Victims of air crash disasters are usually entitled to receive the full economic (“pecuniary”) damages suffered. Pecuniary damages are those items of damage upon which a value can be reasonably placed, such as hospital and medical expenses, lost past and future wages, lost earning power, etc. Non-economic damages (“non-pecuniary”) include such things as pain and suffering in the case of an injured passenger, and the loss of care, comfort, and society in the case of a passenger who is killed. Punitive and similar type damages are not recoverable. The right to all claim types is extinguished if not brought within two years from the arrival or date of scheduled arrival. The time limit is an absolute “condition precedent” to bringing a lawsuit and is not subject to extension.

The Montreal Convention of 1999 applies only if the trip involves a point of origin and point of ultimate destination in countries that are parties to the Convention. For instance, suppose the country Xanadu is not yet a party to the Montreal Convention. An Air Xanadu flight ticketed from Xanadu to San Francisco International Airport with a return to Xanadu is not governed by the Montreal Convention, since Xanadu is not a party to the Convention. However, a passenger on an Air Xanadu flight ticketed from San Francisco to Xanadu with a return to San Francisco would be governed by the Montreal Convention of 1999, because the point of origin and point of ultimate destination is in the United States (a contracting State), with an agreed stopping place in Xanadu (a non-contracting State).
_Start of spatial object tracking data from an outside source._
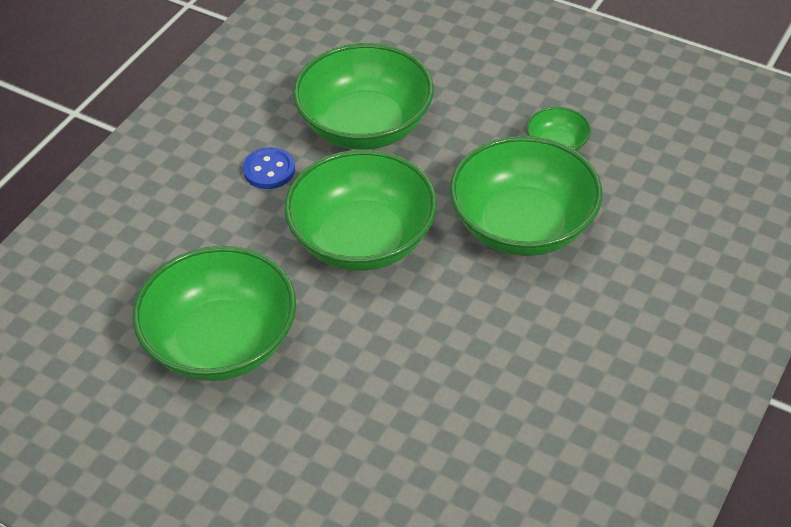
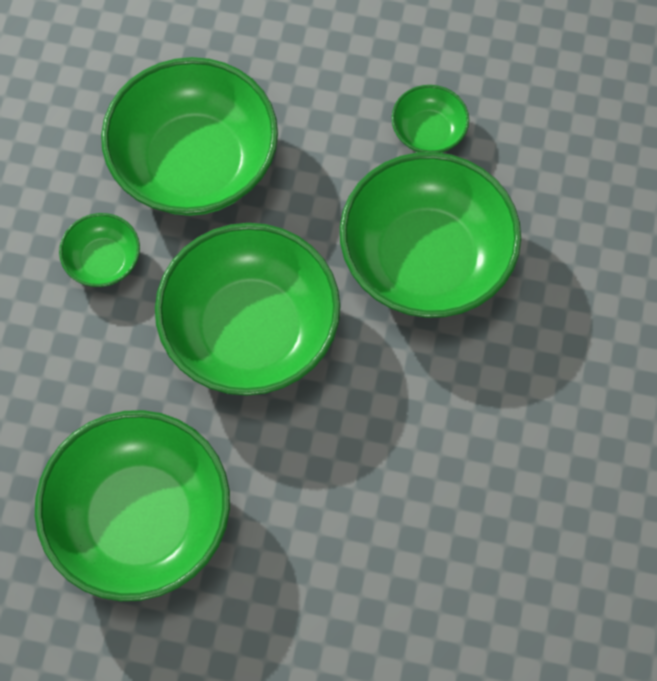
camera: 20 degrees left, 20 degrees up
(269, 170) = (103, 261): blue button -> green bowl

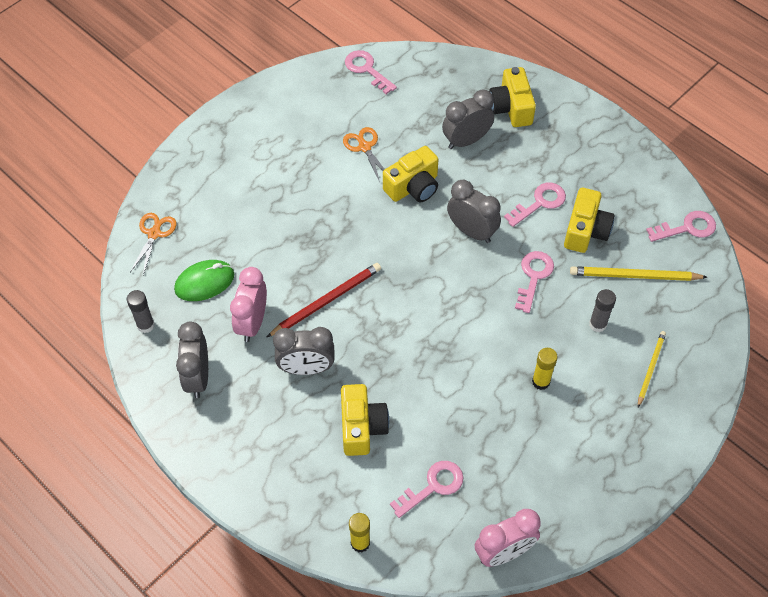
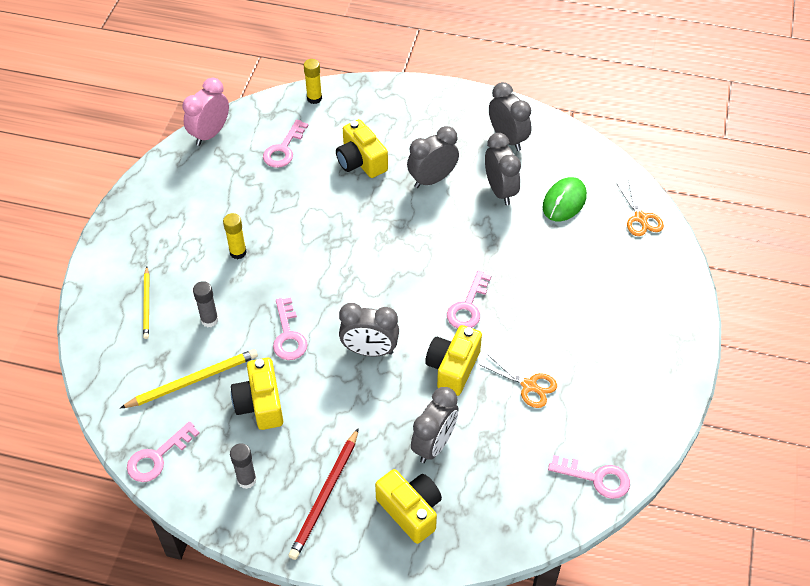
camera: 150 degrees right, 5 degrees down
(145, 325) = (579, 153): grey glue stick -> grey glue stick (246, 480)
(252, 323) = (500, 191): pink clock -> grey clock
(327, 301) = (455, 233): red pencil -> red pencil (325, 496)
(540, 203) = (320, 411): pink key -> pink key (468, 306)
The Montreal Convention and Warsaw System apply only to international air carriers and do not control damage claims by victims against other defendants. For instance, if the crash is due to a faulty design or manufacturer of a component in the airplane, the victim or his survivors can sue the manufacturer of the airplane and/or the manufacturer and supplier of the component part for all damages they can prove, without limitation. Airports, private security companies, and other service providers can be sued without having to worry about the Montreal Convention or Warsaw System’s limitations on damage. Indeed, even the United States can be sued without limitation for, e.g., the negligence of its air traffic controllers.

FATAL CRASHES AT SEA

If a passenger dies in an aircraft crash on or above the “high seas,” the Death on the High Seas Act (DOHSA) applies in United States courts. Under admiralty law, the survivor’s damage was previously restricted to pecuniary loss only, that is, the financial loss the family suffers as the result of the death, reduced by the amount of expenses that would be incurred by the decedent. However, under the 2000 Death on the High Seas Amendment, the victim’s family can now recover for the nonpecuniary loss of care, comfort, and companionship resulting from the death of their loved one in addition to such pecuniary damages as lost past and future wages. But recovery is still not permitted either by the families or the passenger’s estate for the pre-impact pain and suffering suffered by the passenger in the airline disaster. The “high seas” are defined as the seas and oceans more than 12 miles from the shore of the United States and its islands. In most other countries, the high seas are defined as those seas more than three nautical miles off the country’s shore.

If the aircraft crashes within 12 nautical miles of the shores of the United States and results in death, then the cases will be determined using the laws in effect in the various states and under federal law. Crashes on or above the high seas outside 12 nautical miles from the shores of the United States will fall within the Death on the High Seas Act.